Introduction to waves: 1. Introduction to waves - what are they? and types of waves?

Doc Brown's Physics exam study revision notes

INDEX physics notes: Investigating & introducing properties of waves


1. Introduction to waves - what are they? and types of waves?

Be able to describe that waves transfer energy and information without transferring matter.

Waves are vibrations of a material e.g. sound or oscillations of an electromagnetic field e.g. visible light.

With transverse waves the oscillations are at right angles to the direction the wave is travelling.

A transverse wave has an 'up and down' component in its description.

With longitudinal waves the oscillations are in the same direction as the wave is travelling.

A longitudinal wave has an 'to and fro' component in its description.

Waves have energy and can transfer it from one place to another.

 This means waves can carry information by changing the energy of the wave in a sequential way to transfer 'data' from one place to another, but waves cannot transfer the matter of the medium they are moving though - the medium can be gas, liquid or solid.

Electromagnetic radiation does not need a medium, it can travel through vacuum as well as transparent gases (e.g. air), liquids (e.g. water) or solids (e.g. glass).

Infrared and visible light beams in fibre optic cables can carry enormous amounts of information often as telephone calls or the networks of the internet - the information is converted to binary code and the 'pulsed code' is imposed on, and transferred by, the visible or infrared carrier wave.

When the signals reach your mobile phone or computer, they are decoded and presented in an audio-visual way.

When your TV receives the signal, its just coded data in the electromagnetic wave, energy is transferred, but no material substance arrives!

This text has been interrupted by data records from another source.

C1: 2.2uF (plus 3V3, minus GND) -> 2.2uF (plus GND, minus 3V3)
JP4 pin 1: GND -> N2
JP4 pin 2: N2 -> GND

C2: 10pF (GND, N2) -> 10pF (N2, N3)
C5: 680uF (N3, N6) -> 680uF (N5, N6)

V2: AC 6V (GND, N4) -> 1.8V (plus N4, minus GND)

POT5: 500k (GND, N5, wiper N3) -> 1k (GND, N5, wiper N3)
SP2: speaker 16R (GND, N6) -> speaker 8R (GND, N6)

 However, if energy itself wasn't transmitted, no effect could be produced on the TV screen without something from the receiver!

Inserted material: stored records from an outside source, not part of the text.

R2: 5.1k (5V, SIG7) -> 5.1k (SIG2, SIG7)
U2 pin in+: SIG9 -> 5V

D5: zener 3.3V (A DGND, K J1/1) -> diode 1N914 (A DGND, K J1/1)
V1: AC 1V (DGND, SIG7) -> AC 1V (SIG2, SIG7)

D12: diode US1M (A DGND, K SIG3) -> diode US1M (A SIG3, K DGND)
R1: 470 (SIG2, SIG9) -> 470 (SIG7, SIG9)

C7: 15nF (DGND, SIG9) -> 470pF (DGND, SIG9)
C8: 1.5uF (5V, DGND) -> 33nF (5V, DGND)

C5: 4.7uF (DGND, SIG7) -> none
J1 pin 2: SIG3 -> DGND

Similarly, when ripples on water cause floating objects to bob up and down, energy is needed to do this, but neither the floating object or the water itself actually move in the direction of the transverse waves - but energy is transferred from one location to another.

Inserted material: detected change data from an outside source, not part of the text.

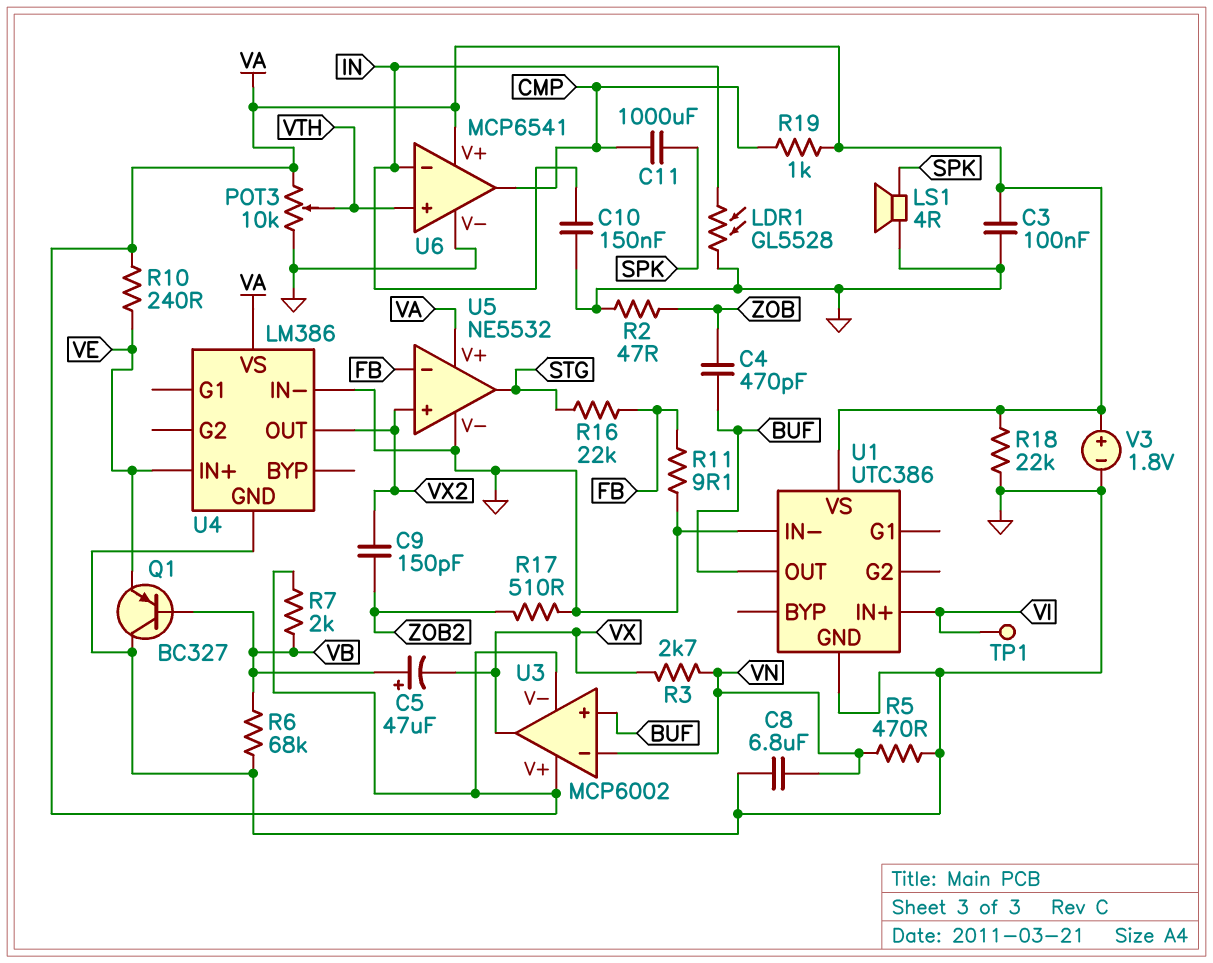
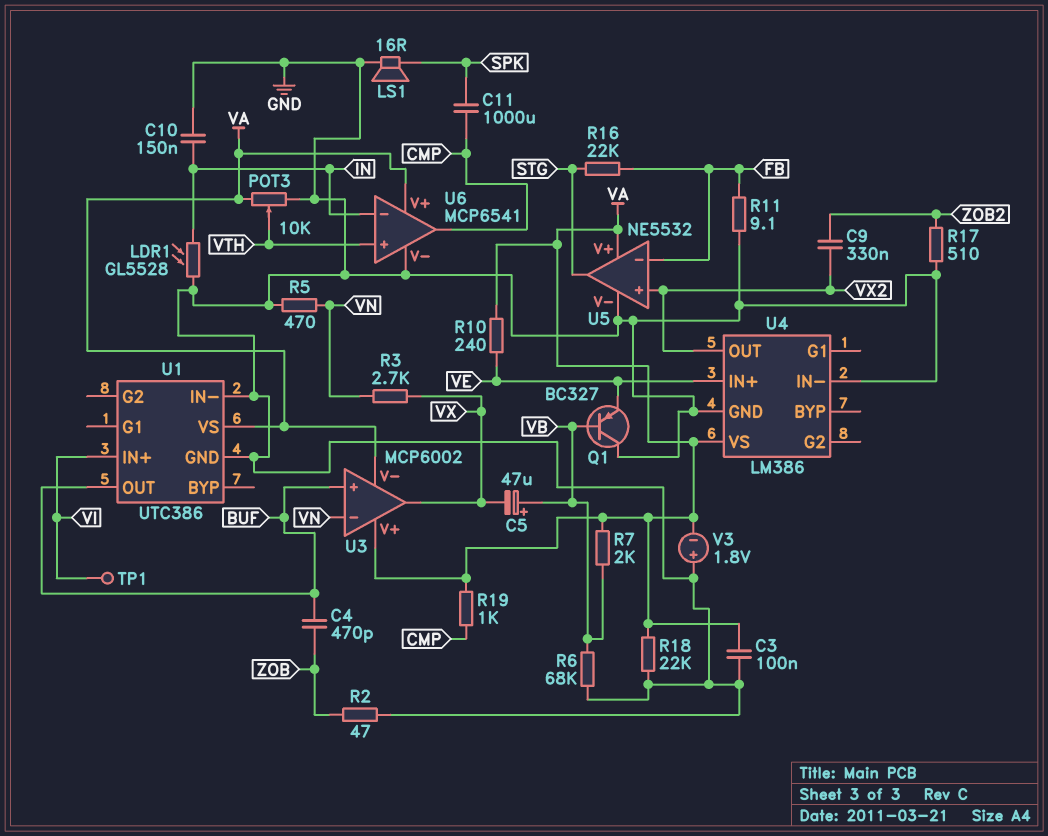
C8: 6.8uF (GND, VN) -> none
C9: 150pF (VX2, ZOB2) -> 330nF (VX2, ZOB2)
LS1: speaker 4R (GND, SPK) -> speaker 16R (GND, SPK)
V3: 1.8V (plus VA, minus GND) -> 1.8V (plus GND, minus VA)

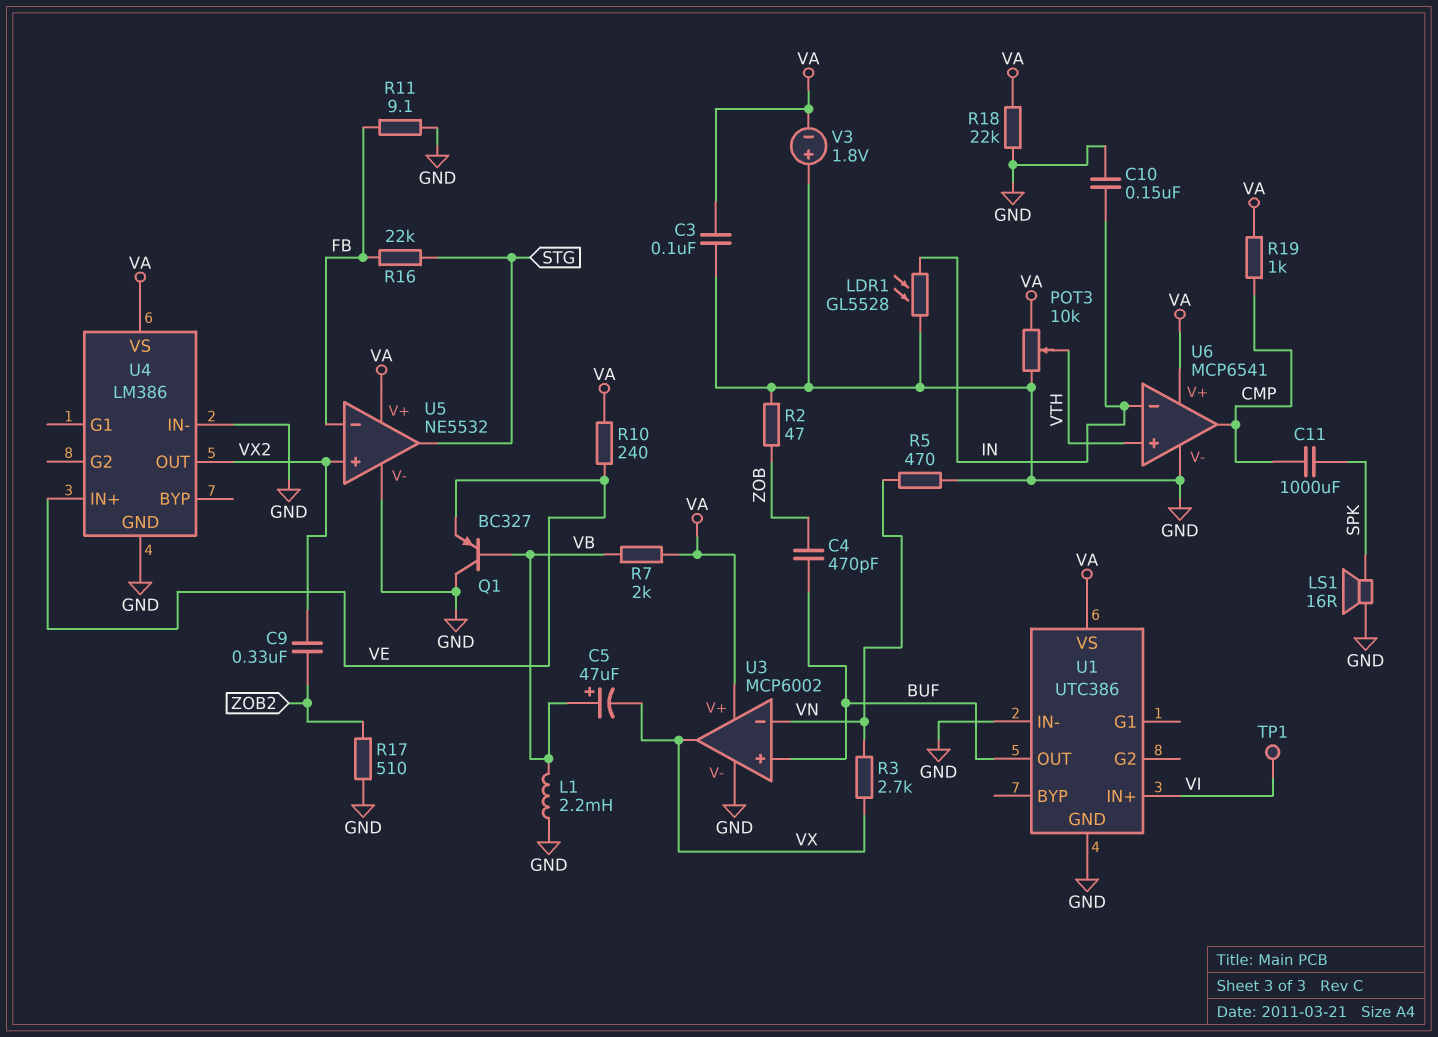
L1: none -> 2.2mH (GND, VB)
R6: 68k (GND, VB) -> none
U3 pin V-: VA -> GND

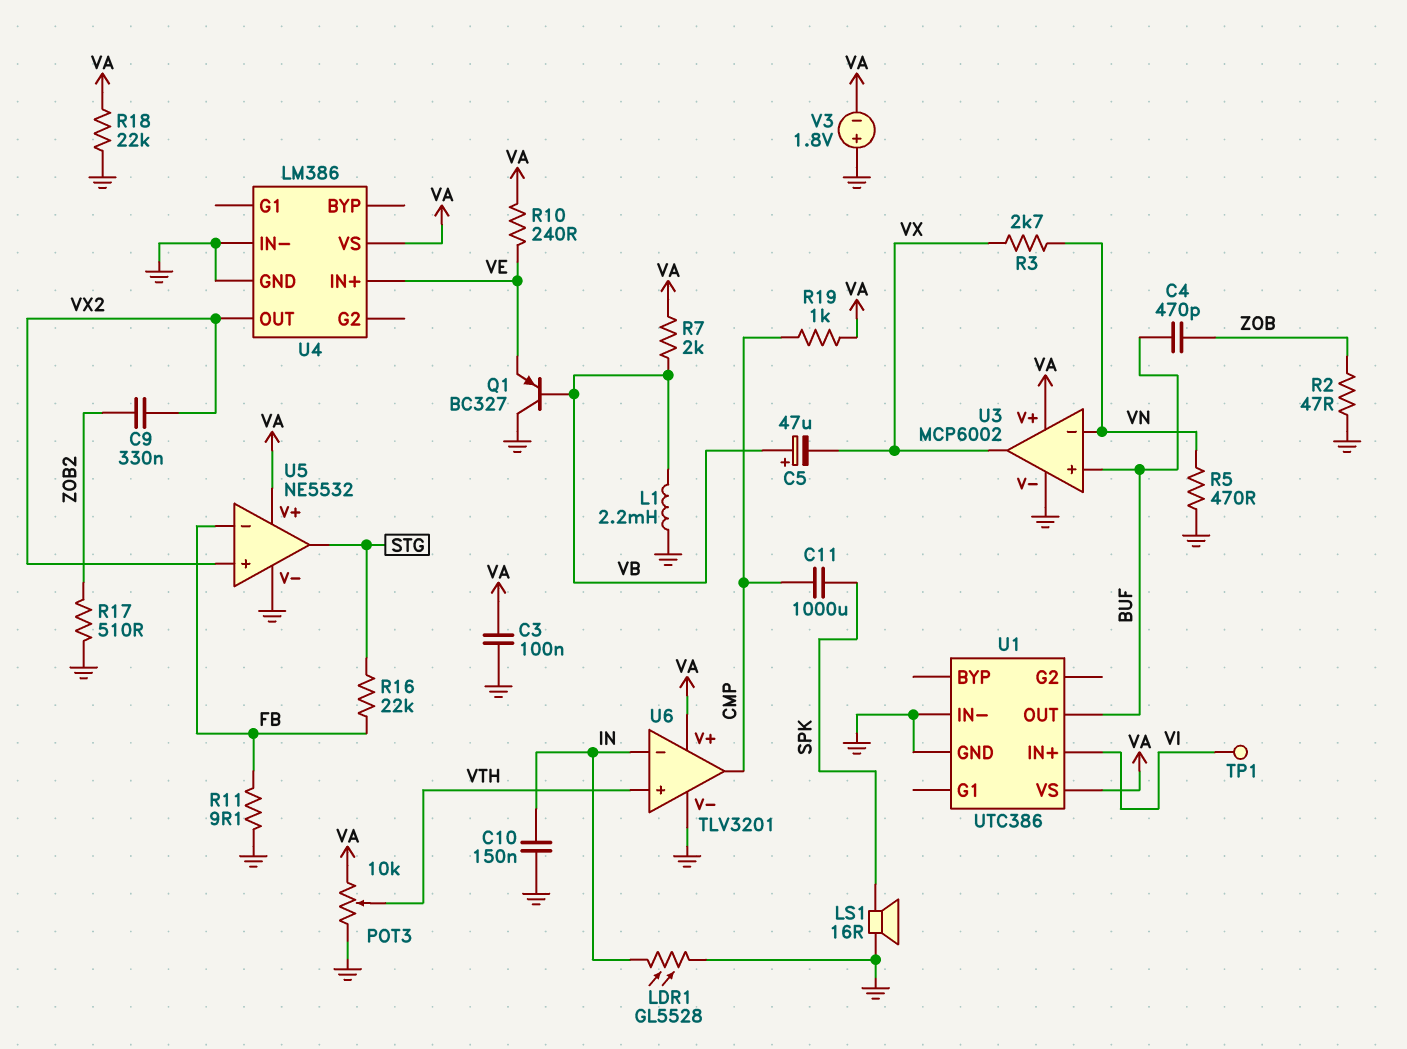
U6: MCP6541 -> TLV3201

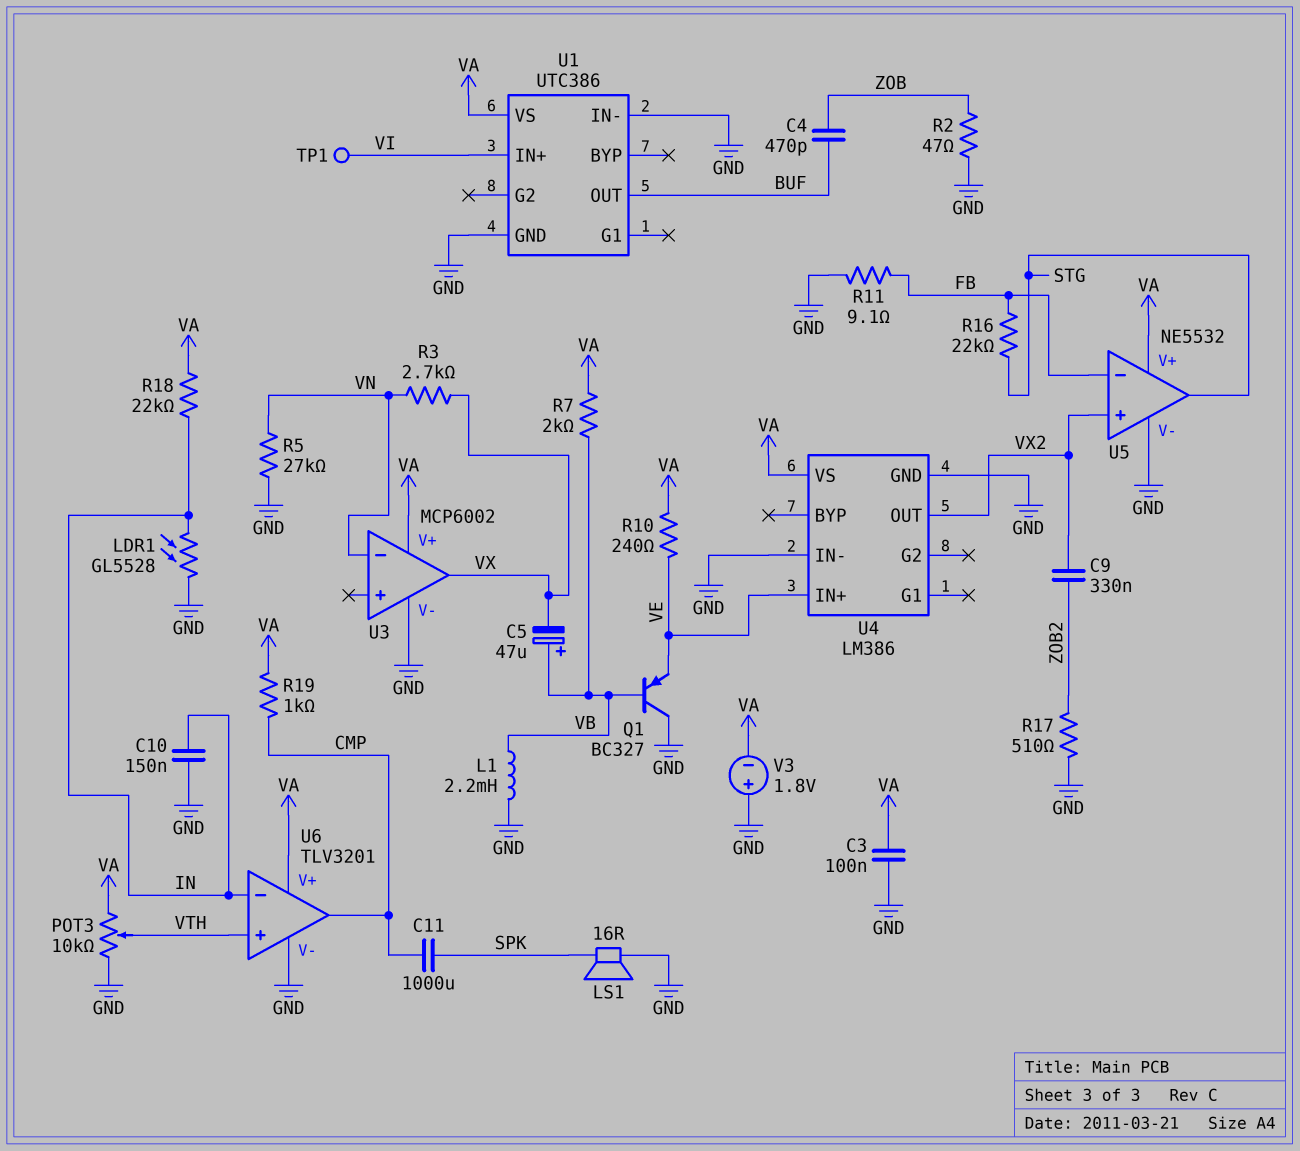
R5: 470 (GND, VN) -> 27k (GND, VN)
R18: 22k (GND, VA) -> 22k (IN, VA)
U3 pin in+: BUF -> none

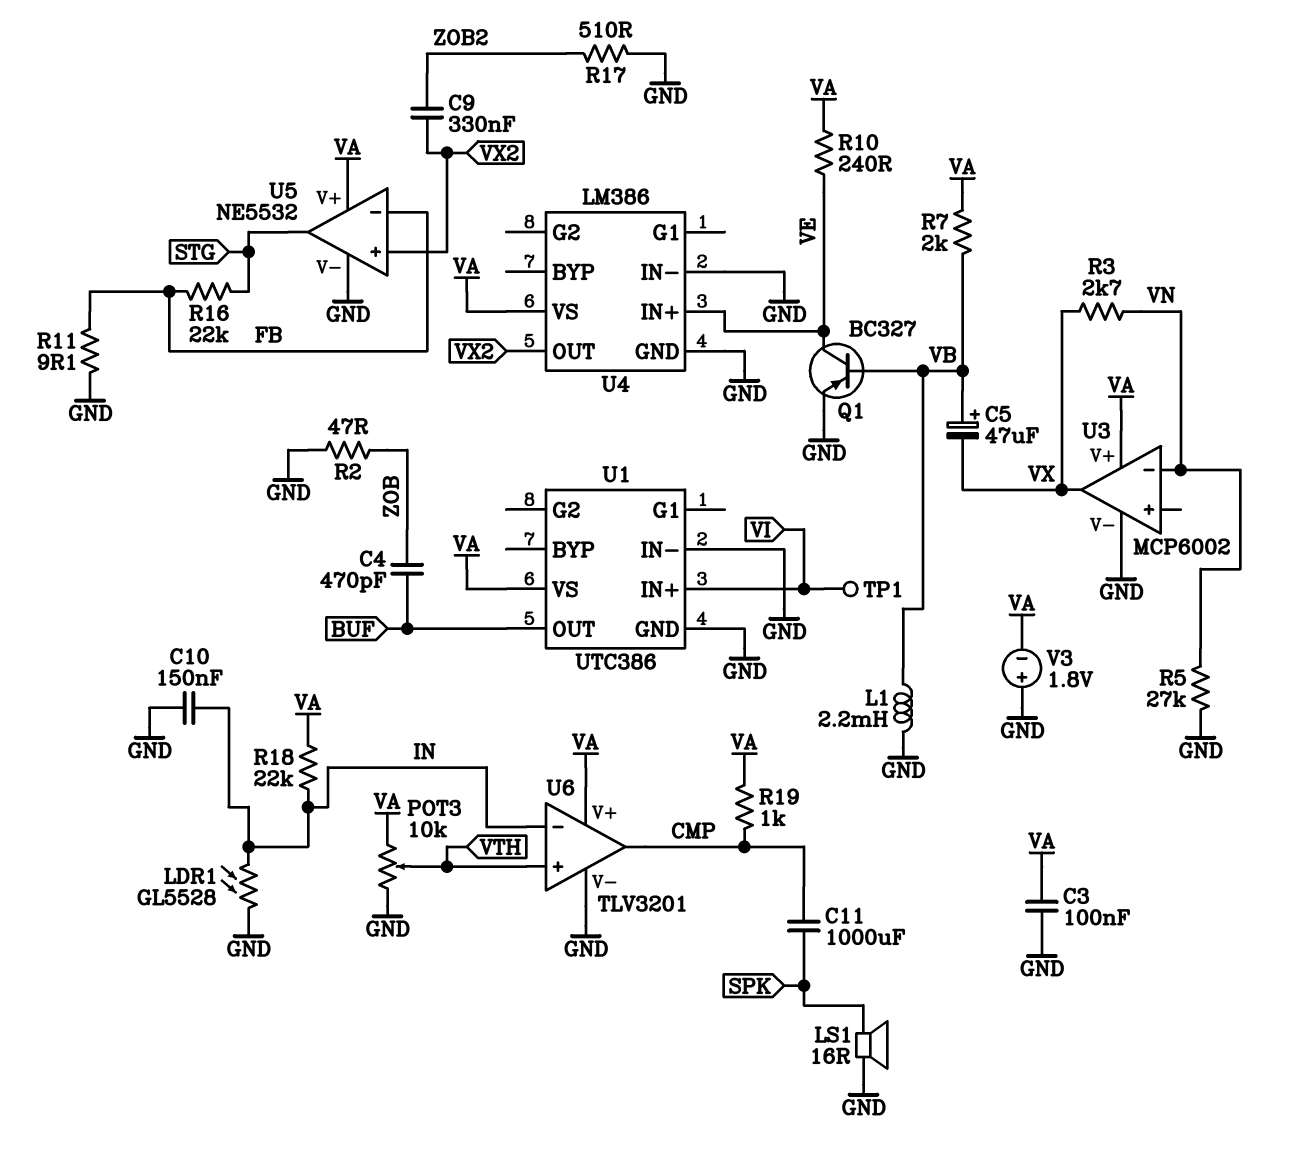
Q1: PNP BC327 (B VB, C GND, E VE) -> PNP BC327 (B VB, C VE, E GND)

 The most dramatic transfer of energy involves seismic earthquake waves, both transverse and longitudinal, yet the effects are transmitted and felt miles from the epicentre and no part of the earth's crust moves in the direction of the seismic waves but it may move violently from side to side, up and down or compressed/decompressed.

 When sound waves vibrate your ear drum no air moves from the TV, person or musical instrument to your ear, yet energy is transferred, carried by vibrations, through the medium of air, otherwise, what could cause your ear drum to vibrate!

You need to know the two formulae for waves relating them to wavelength, frequency, speed and distance travelled and calculations and problem solving based on them.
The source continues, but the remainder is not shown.